The dependent variable was accuracy, i.e., whether participants chose the expected meaning of the item (information-seeking question or surprise), coded as a binary variable (0: unexpected answer, 1: expected answer). The accuracy data was analysed with a generalized linear mixed effect model (glmer() function), with a binomial family and a logit link. For each dependent variable of interest, a model was first constructed with the following contrast-coded factors and their interactions as fixed effects: condition (ISQ: −0.5 vs. SQ: 0.5) and question word (Q-word) (c’est quoi: −0.5 vs qu’est-ce que: 0.5). The random effects structure always included an intercept by participant, an intercept by item, and an intercept by speaker (of the stimulus) to account for variability in production. A random slope for condition by participant was added when relevant unless it led to singularity issues. To solve convergence issues, the Bobyqa optimizer was used and the maximal number of iterations was increased to 20,000 (Powell, Reference Powell2009). We used an alpha level of .05 for determining significance. The significance of main effects and interactions was assessed by model comparisons with the anova() function. Estimates are reported from a summary of the model. 95% confidence intervals were calculated using the Wald method with the confint.merMod() function of lme4. The R2 Marginal and R2 Conditional, which summarize respectively the explanatory power of the fixed-effects structure and the combined explanatory power of the fixed and random effects structure, were calculated using the r.squaredGLMM() function of the MuMIn package version 1.47.1 (Barton, Reference Barton2020).
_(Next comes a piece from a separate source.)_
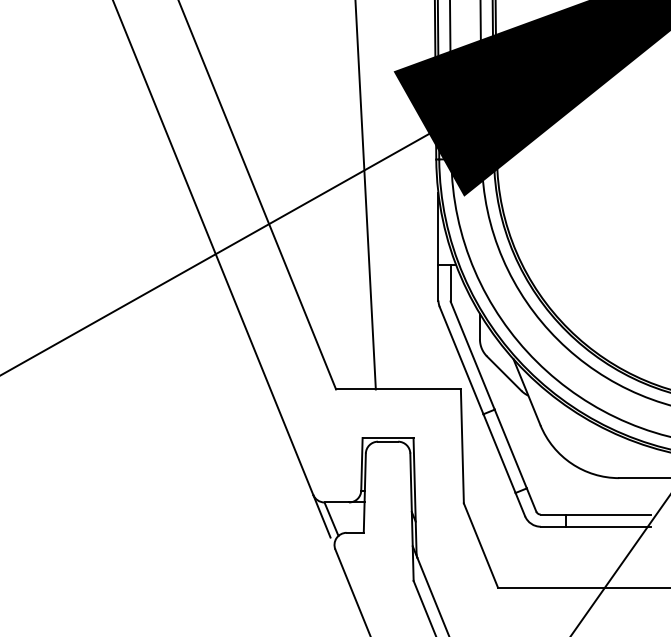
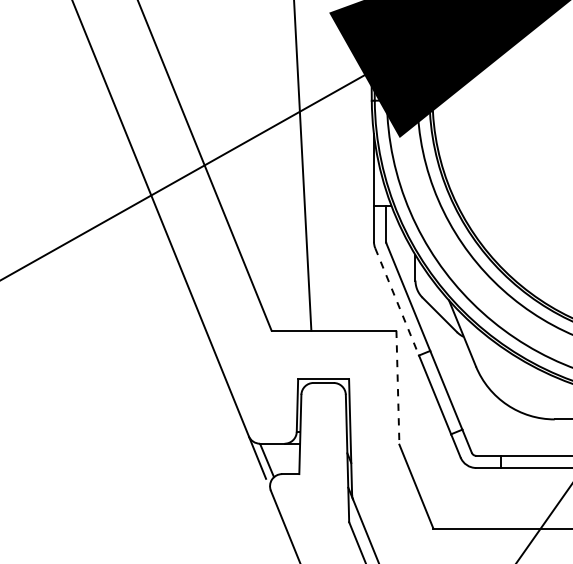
line: (461, 360) -> (397, 301), solid -> dashed
line: (462, 446) -> (398, 387), solid -> dashed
For binomial models, the theoretical R2 are reported. Follow-up tests were carried out with estimated marginal means and trends with the emmeans() function of the package emmeans (Lenth, Reference Lenth2017) and interaction plots were plotted with the interactions package (Long, Reference Long2019). P values were adjusted with the Benjamini-Hochberg procedure (Benjamini & Hochberg, Reference Benjamini and Hochberg1995) to correct for multiple comparisons. Model fit was evaluated with the DHARMa package (Hartig, Reference Hartig2024). A detailed report of the analyses including model fit and residual tests is available here: https://osf.io/qawms/overview?view_only=09b5d28da9ca47b6b74c76a7c4b6b2aa.
4. Results
General performance
Participants performed above chance on critical stimuli (M = 75.71%, SD = 7.00%), as confirmed by a one-sided t-test (t(46) = 25.14, p adj < .0001, 95% CI = [73.99, Inf]), demonstrating a reliable ability to distinguish between SQs and ISQs without any contextual help (Cohen’s d = 3.67, i.e., an effect considered “large”). There was a significant effect of condition (ISQ vs. SQ) on the accuracy in the perception task (β = −1.01, 95% CI [−1.64; −0.37], z = −3.12, p adj = 0.003, R2 Marginal = 0.053, R2 Conditional = 0.42), as participants were more accurate on ISQs (M = 81.97%, SD = 10.76) than on SQs (M = 69.44%, SD = 10.55).
Link with production
To see whether the results of the production experiment reported in Celle and Pélissier (Reference Celle and Pélissier2022) related to performance in perception, we looked at whether the duration of the question word, the contour of the question word and the contour on the final word influenced accuracy in recognition. We examined the duration of the full sentences, and then the duration of each question word separately. For the following models, the effect of condition is not investigated as it is already significant in the full model presented above. Only the results relating to the duration in production and contours are reported in detail.
Full sentences
The interaction between duration of the full sentence and question word was significant (β = −0.96, 95% CI [−1.72; −0.19], z = −2.47, p adj = .015, R2 Marginal = 0.08, R2 Conditional = 0.42): the effect of duration was only significant with the c’est quoi marker (β = 0.64, 95% CI [0.21; 1.07], z = 2.94, p adj = .004), not with qu’est-ce que (p = .75). As can be seen in Figure 3, a longer total duration of the sentence was associated with more accurate categorizations of the sentence, but only with c’est quoi. This shows that for the c’est quoi sentences, the longer the full sentence was, the more likely participants were to classify it correctly, regardless of whether it was an ISQ or an SQ.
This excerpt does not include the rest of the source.